This work addresses the challenge of parameter estimation for multicomponent high-order polynomial chirp signals—such as musical vibrato—under strong noise conditions. We propose a curvature-guided Langevin Monte Carlo (CG-LMC) method, which explicitly incorporates the average curvature of the target function into the sampling dynamics—a novel departure from conventional MCMC or standard LMC approaches. This curvature-aware design enhances global exploration of multimodal and non-convex likelihood landscapes. Under extremely low signal-to-noise ratio (SNR) conditions, CG-LMC achieves significantly improved estimation accuracy, reducing parameter estimation error by over 40% compared to standard LMC and traditional MCMC methods. The framework combines theoretical rigor with practical implementability, offering a new paradigm for real-time non-stationary signal processing in applications including radar detection and biomedical signal analysis.

This paper considers the problem of estimating chirp parameters from a noisy mixture of chirps.
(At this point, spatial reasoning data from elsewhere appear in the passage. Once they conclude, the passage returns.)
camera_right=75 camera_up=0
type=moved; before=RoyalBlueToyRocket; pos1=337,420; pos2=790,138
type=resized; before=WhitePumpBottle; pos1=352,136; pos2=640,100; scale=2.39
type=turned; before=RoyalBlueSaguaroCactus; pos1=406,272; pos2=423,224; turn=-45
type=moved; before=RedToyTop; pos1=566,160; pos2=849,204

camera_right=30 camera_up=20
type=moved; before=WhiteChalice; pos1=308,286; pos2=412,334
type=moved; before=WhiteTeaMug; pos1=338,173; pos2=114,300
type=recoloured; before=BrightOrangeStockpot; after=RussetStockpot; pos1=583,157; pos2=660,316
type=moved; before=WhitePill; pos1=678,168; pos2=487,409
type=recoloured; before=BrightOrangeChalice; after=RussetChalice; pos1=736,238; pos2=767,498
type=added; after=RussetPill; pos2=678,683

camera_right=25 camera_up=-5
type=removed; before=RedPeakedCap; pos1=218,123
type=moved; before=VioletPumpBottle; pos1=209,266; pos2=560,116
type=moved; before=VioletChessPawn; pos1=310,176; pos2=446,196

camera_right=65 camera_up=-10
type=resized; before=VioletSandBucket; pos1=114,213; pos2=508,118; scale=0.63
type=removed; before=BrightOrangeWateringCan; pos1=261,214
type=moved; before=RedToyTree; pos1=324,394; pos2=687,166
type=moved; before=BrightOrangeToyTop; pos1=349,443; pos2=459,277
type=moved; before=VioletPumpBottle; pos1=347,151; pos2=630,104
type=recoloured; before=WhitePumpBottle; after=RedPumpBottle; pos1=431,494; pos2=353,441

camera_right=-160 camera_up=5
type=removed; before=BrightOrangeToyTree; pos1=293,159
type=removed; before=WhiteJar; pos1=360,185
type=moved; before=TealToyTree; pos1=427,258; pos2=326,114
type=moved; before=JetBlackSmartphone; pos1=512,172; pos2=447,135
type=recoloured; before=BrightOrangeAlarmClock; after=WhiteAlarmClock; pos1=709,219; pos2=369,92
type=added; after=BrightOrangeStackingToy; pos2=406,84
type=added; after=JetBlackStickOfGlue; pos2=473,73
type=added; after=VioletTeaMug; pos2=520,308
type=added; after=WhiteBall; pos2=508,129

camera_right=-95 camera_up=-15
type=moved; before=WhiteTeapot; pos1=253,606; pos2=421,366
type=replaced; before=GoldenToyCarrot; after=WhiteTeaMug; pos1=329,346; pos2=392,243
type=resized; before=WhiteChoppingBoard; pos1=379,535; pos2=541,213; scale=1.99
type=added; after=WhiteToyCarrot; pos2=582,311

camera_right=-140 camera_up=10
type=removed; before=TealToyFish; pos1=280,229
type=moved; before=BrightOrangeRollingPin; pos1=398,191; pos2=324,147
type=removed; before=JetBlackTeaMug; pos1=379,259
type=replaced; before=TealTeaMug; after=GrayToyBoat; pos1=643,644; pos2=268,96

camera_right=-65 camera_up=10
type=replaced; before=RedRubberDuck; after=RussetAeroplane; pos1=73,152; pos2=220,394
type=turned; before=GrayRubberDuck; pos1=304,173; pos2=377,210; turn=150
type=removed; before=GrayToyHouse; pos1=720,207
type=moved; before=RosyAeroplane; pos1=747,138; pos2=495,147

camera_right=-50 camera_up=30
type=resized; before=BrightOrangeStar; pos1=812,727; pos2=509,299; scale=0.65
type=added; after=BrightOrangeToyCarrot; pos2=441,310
While a rich body of work exists in this area, challenges remain when extending these techniques to chirps of higher order polynomials. We formulate this as a non-convex optimization problem and propose a modified Langevin Monte Carlo (LMC) sampler that exploits the average curvature of the objective function to reliably find the minimizer. Results show that our Curvature-guided LMC (CG-LMC) algorithm is robust and succeeds even in low SNR regimes, making it viable for practical applications.